My choice for today's Forgotten Book is a 1934 title from the pen of Anthony Berkeley. Panic Party, aka Mr Pidgeon's Island, was the last novel to feature Roger Sheringham - one of the great Golden Age amateur sleuths, even though his career lasted less than ten years.
The book begins with Berkeley’s riposte to the challenge Milward Kennedy set him in Death to the Rescuea and which I mentioned last week:
“You once challenged me, in public print, to write a book in which the only interest should be the detection. I have no hesitation in refusing to do anything so tedious, and instead take the greatest pleasure in dedicating to you a book which is precisely the opposite, which breaks every rule of the austere Club to which we both belong, and which will probably earn my expulsion from its membership.”
In fact, the novel does not break all the Club’s rules by a long stretch.

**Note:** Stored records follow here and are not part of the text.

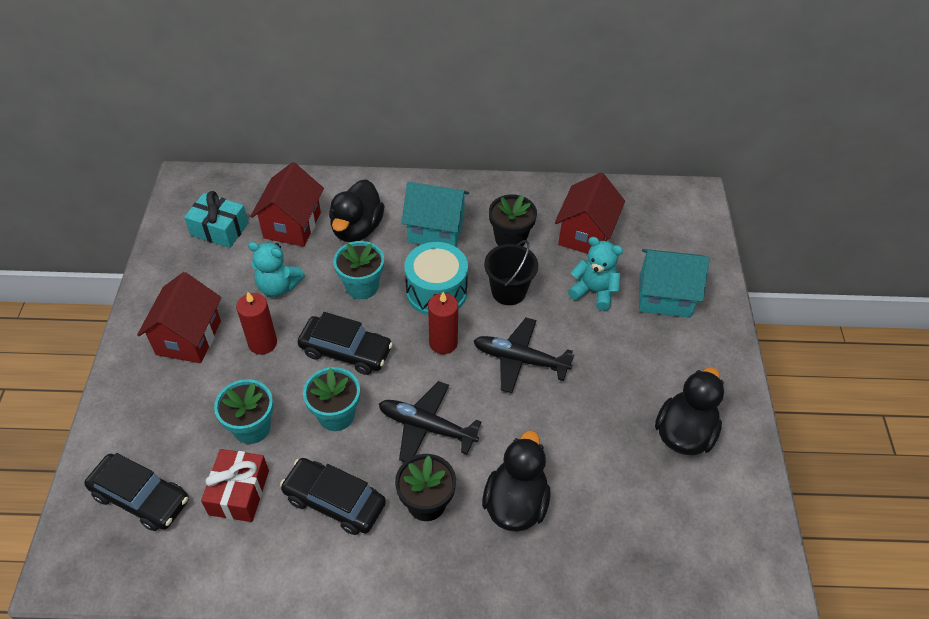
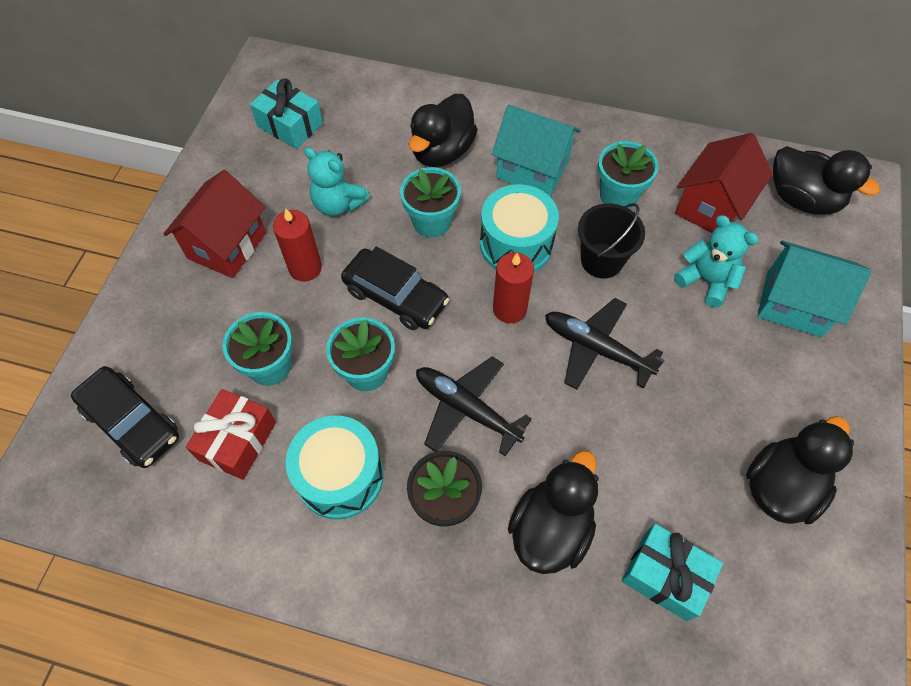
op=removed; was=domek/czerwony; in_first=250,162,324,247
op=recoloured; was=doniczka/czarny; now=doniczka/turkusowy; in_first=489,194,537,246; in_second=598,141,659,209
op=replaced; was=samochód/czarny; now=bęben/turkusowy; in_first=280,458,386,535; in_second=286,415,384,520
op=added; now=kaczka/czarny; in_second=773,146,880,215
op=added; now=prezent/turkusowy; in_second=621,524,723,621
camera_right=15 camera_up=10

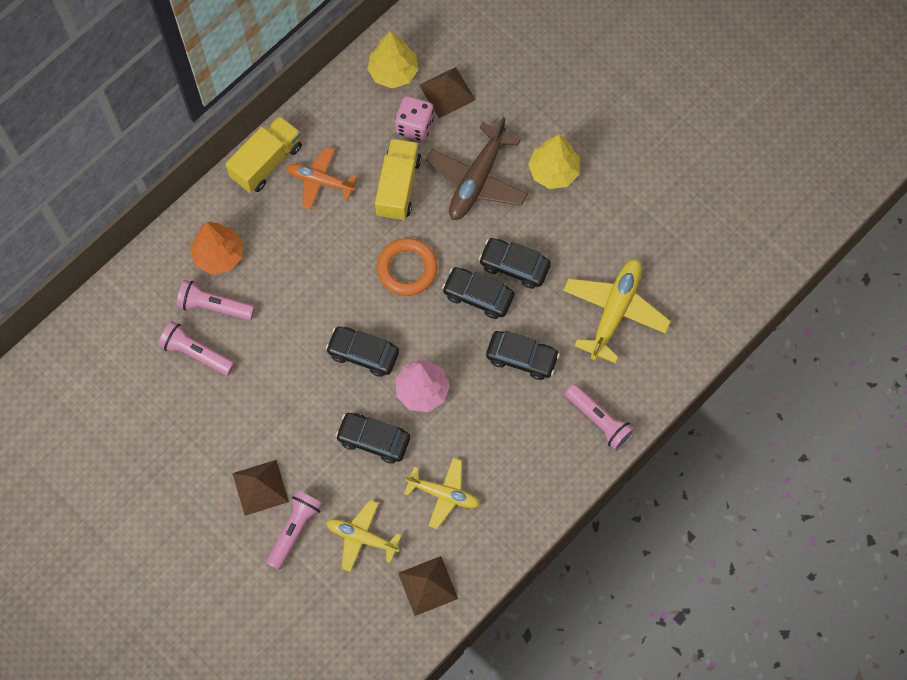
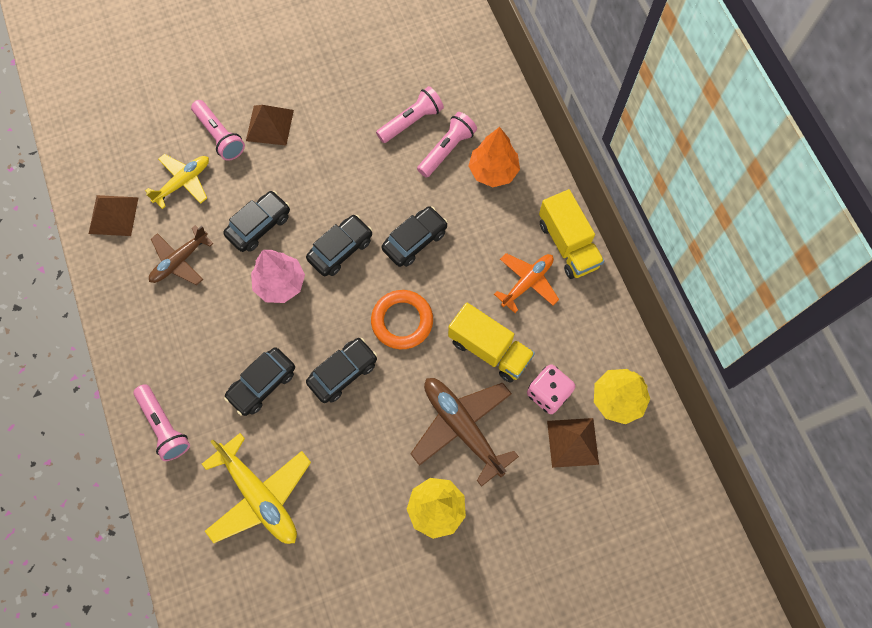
op=moved; was=samochód/czarny; in_first=479,238,551,289; in_second=382,206,448,267
op=turned; was=latarka/różowy; in_first=565,384,635,451; in_second=133,384,190,461; clockwise=-105
op=recoloured; was=samolot/żółty; now=samolot/brązowy; in_first=404,458,480,529; in_second=149,226,214,285
camera_right=115 camera_up=0

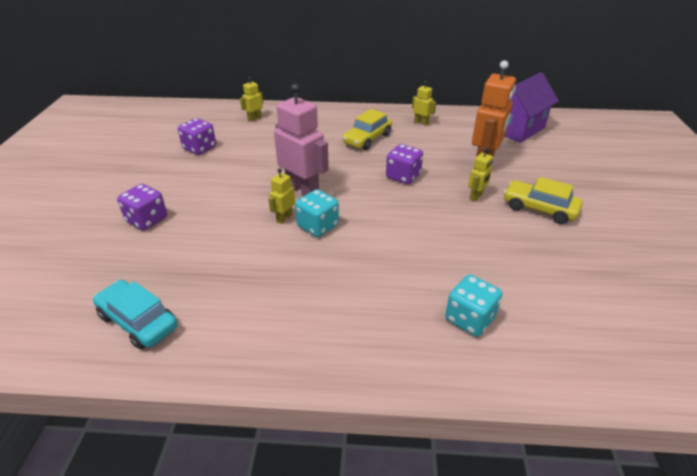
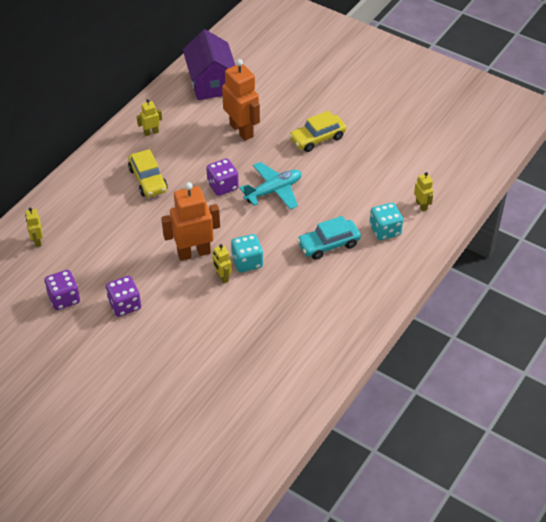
op=recoloured; was=robot/różowy; now=robot/pomarańczowy; in_first=274,84,329,196; in_second=161,182,220,261
op=moved; was=robot/żółty; in_first=468,148,493,201; in_second=414,172,433,211
op=moved; was=kostka do gry/fioletowy; in_first=117,184,167,230; in_second=106,276,141,317
op=moved; was=samochód/turkusowy; in_first=93,280,178,350; in_second=297,216,361,260
op=added; now=samolot/turkusowy; in_second=239,162,301,210
camera_right=-60 camera_up=10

Sheringham joins a yachting party organised by Guy Pidgeon, an Oxford don who has come into the money. The group finds itself marooned on a desert island, and Pidgeon announces that their party includes a murderer. His 'murder game' has a predictable outcome – soon he is found dead.
When I first read this book years ago, I felt rather dissatisfied with it. On a second reading, I was more sympathetic. It's an interesting experiment. almost a forerunner of Lord of the Flies. And, as usual with this author, there are some witty passages as well as several darker ones.